# Tivo HD hard drive replacement



## cwag17 (Oct 15, 2005)

Hello,

I have a Tivo HD and recently started getting a lot of pixelation on all of my channels and determined that the HD is starting to go.

I had upgraded my stock HD with a 500GB WD blue drive years ago with a date code of 2009 so I was lucky and got 5+ years out of it.

Can anyone confirm that a WD Green WD10EZRX 1TB will work? I was going to stick another Blue in but the Green seems to offer more power savings.

Searching through the threads there seems to be a lot of talk about different HD's but I could not find anything specific for the HD.

Thanks


----------



## HerronScott (Jan 1, 2002)

The WD10EZRX 1TB should work fine. My personal preference is the WD10EURX 1TB. Note that if you spend a little more money you can go with the 2TB version (WD20EZRX or WD20EURX) and get double the storage.

Scott


----------



## mln01 (Jan 10, 2006)

The WD10EZRX is not a bad choice but the WD10EURX is a better choice, made for DVRs and available online for ~$50 delivered. I bought two from goHardDrive via Amazon last month and installed them in my two TiVo HDs. I am very happy with them.

http://www.wdc.com/wdproducts/library/SpecSheet/ENG/2879-800015.pdf


----------



## mln01 (Jan 10, 2006)

And by the way, I used WinMFS for my two upgrades after having used InstantCake and MFSTools years ago to upgrade HDDs in my Philips and Series 2 TiVos.
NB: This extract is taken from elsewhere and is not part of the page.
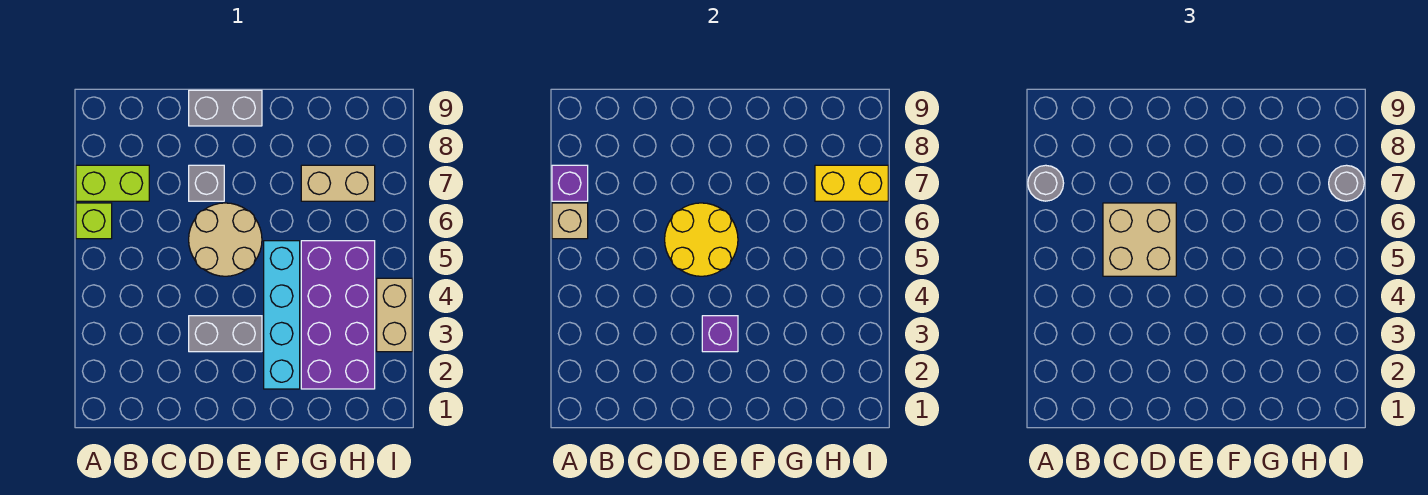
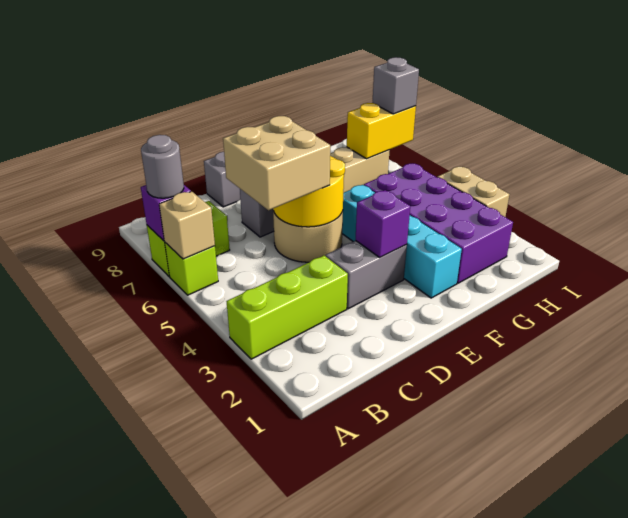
none -> lime brick A3:C3 level 1
grey round brick I7 level 3 -> grey brick I7 level 3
WinMFS was wonderfully easy to use compared to what I remember from those other TiVo HDD upgrades I did years ago.


----------



## unitron (Apr 28, 2006)

Just remember, when going with a bigger drive than the previous one, using either the MFS Live cd, v1.4, or the WinMFS program, whether copying the old drive to the new one or restoring a truncated backup image, do not do the expansion as part of that process.

Do not use the 

-x

option on the command line if using the MFS Live cd, and if using WinMFS, when it finishes and says you have extra room on your target drive and do you want to expand, tell it no.

Then make sure, if using WinMFS, that you have the target drive (and not the source drive if you did a copy) selected, and run 

mfsinfo

(if doing the command line it'll be something like

mfsinfo /dev/hd or sd followed by a letter-be sure to use the right one)

and make sure everything looks okay. The partition table should show an Apple Free partition representing the unused space.

Then do your expansion as a separate process with 

mfsadd


(I don't know why it sometimes fails if done as part of the copy or restore process, but sometimes it does, and this way it doesn't)


----------



## cwag17 (Oct 15, 2005)

Thanks for the pointers. 

From what I can remember I used InstantCake the last time. I plan on using WinMFS this go around.


----------



## unitron (Apr 28, 2006)

cwag17 said:


> Hello,
> 
> I have a Tivo HD and recently started getting a lot of pixelation on all of my channels and determined that the HD is starting to go.
> 
> ...


Use WinMFS to copy that 500GB to a WD20EURS or WD20EURX, get a lot more GB/$.

If you're HD has been in contact with the TiVo, Inc., servers recently, then it's been updated to v11.0m of the TiVo OS, and you only have to be up to v11.0h to be able to use a 2TB drive.

If you use WinMFS, you'll make the 500GB the "selected" drive and tell it to copy that to another drive and you'll tell it about the new drive.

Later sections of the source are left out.